OVERVIEW
Carlos Sainz's departure from Ferrari for Williams was one of those moves that make you wonder whether you misread the contract, or whether the driver did. A race winner, a man who had averaged 5.7 at the finish in 2024, choosing to join a team that had spent the better part of a decade trying to remember what winning felt like.
The 2025 numbers explain the skepticism. Sainz's average finish plummeted to 12.2 across 24 races -- a figure that would be alarming were it not for the context of Williams' competitive position. His best result was third, achieved twice, suggesting the Spaniard can still extract extraordinary results when circumstances align. But four retirements and a DNS told a bleaker story of unreliability.
Across 72 races in our dataset (one fewer than his peers due to the DNS), Sainz has experienced the full spectrum of Formula One fortune. From Ferrari podium regular to Williams midfield warrior, the Spaniard has traded guaranteed results for a long-term project. Whether the gamble pays off depends on what Williams can build around him.
SEASON BY SEASON
2025 -- Williams (avg finish 12.2, 24 races) The adjustment year. Sainz arrived at Williams with the expectation that his talent would elevate the team; instead, the FW47's limitations exposed just how much of his previous success had been underwritten by Ferrari's engineering. His 11.2 average grid and 12.2 average finish suggested a car that was losing ground on Sundays. Yet the flashes of brilliance were unmistakable: two third-place finishes -- in Las Vegas and Abu Dhabi -- showed that when the stars aligned, Sainz could drag the Williams into territory it had no right to occupy. He scored 54 points, a decent haul for a team that had scored 17 the previous year.
2024 -- Ferrari (avg finish 5.7, 23 races) Sainz's final Ferrari campaign was his statistical best: a 5.7 average finish with victories, proving he could compete at the very front of the grid. He qualified 5.7 on average -- a perfect equilibrium between Saturday and Sunday performance. It was, in many ways, the season that made his departure for Williams so puzzling.

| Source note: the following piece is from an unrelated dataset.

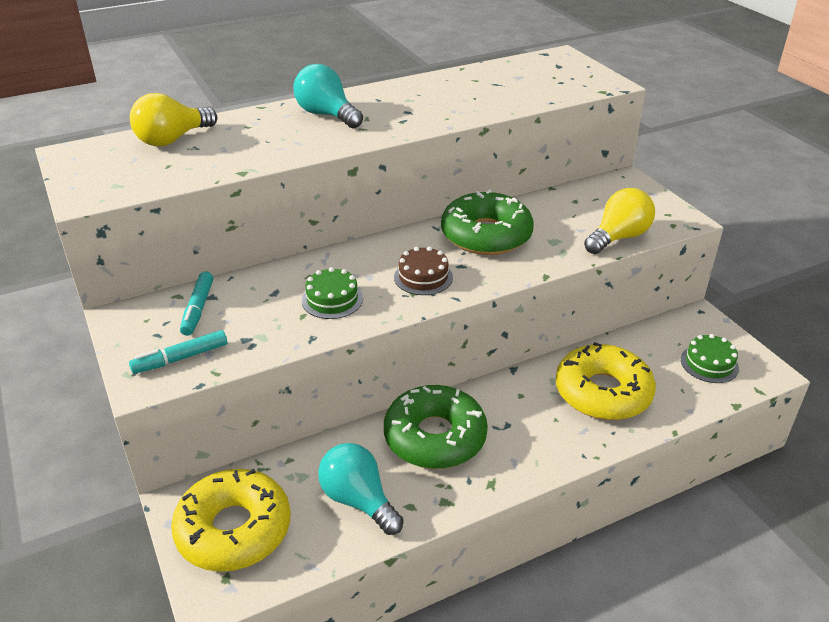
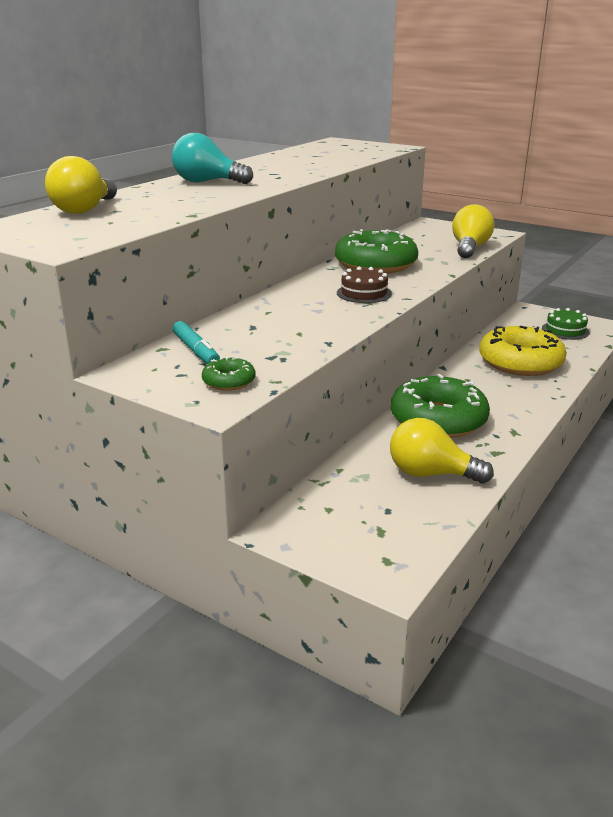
camera: 30 degrees left, 10 degrees down
(180, 358) = (229, 381): turquoise marker -> green donut
(234, 529) = (352, 528): yellow donut -> none
(332, 299) = (310, 319): green cake -> none
(358, 500) = (431, 474): turquoise light bulb -> yellow light bulb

2023 -- Ferrari (avg finish 8.0, 23 races) A solid but unspectacular year. Sainz averaged 8.0 with a best finish of first, though his 5.7 qualifying average suggested a car that was faster over one lap than over race distance.
DRIVING STYLE
Sainz is a hard-compound strategist who has learned his craft at the highest level. With 1,944 laps on hards and 1,640 on mediums, he favors the durable approach -- a tendency reinforced by his relatively low soft count of 493. At Williams, this conservative approach has been particularly valuable: the FW47 punishes aggressive drivers, and Sainz's tyre management has been one of the team's few consistent assets.
His top speed of 358 km/h is solid, and his 238 laps on intermediates suggest adequate wet-weather experience, though he is not among the grid's rain specialists.
The most revealing number in Sainz's profile is the shift in his qualifying-to-finish differential. At Ferrari, he qualified and finished in near-identical positions (5.7 and 5.7 in 2024). At Williams, he qualifies 11.2 and finishes 12.2 -- losing a position on average. The car simply cannot hold its qualifying performance over a race distance. That Sainz has extracted two podiums from this machinery speaks to a driver whose talent remains undimmed, even as his circumstances have changed dramatically.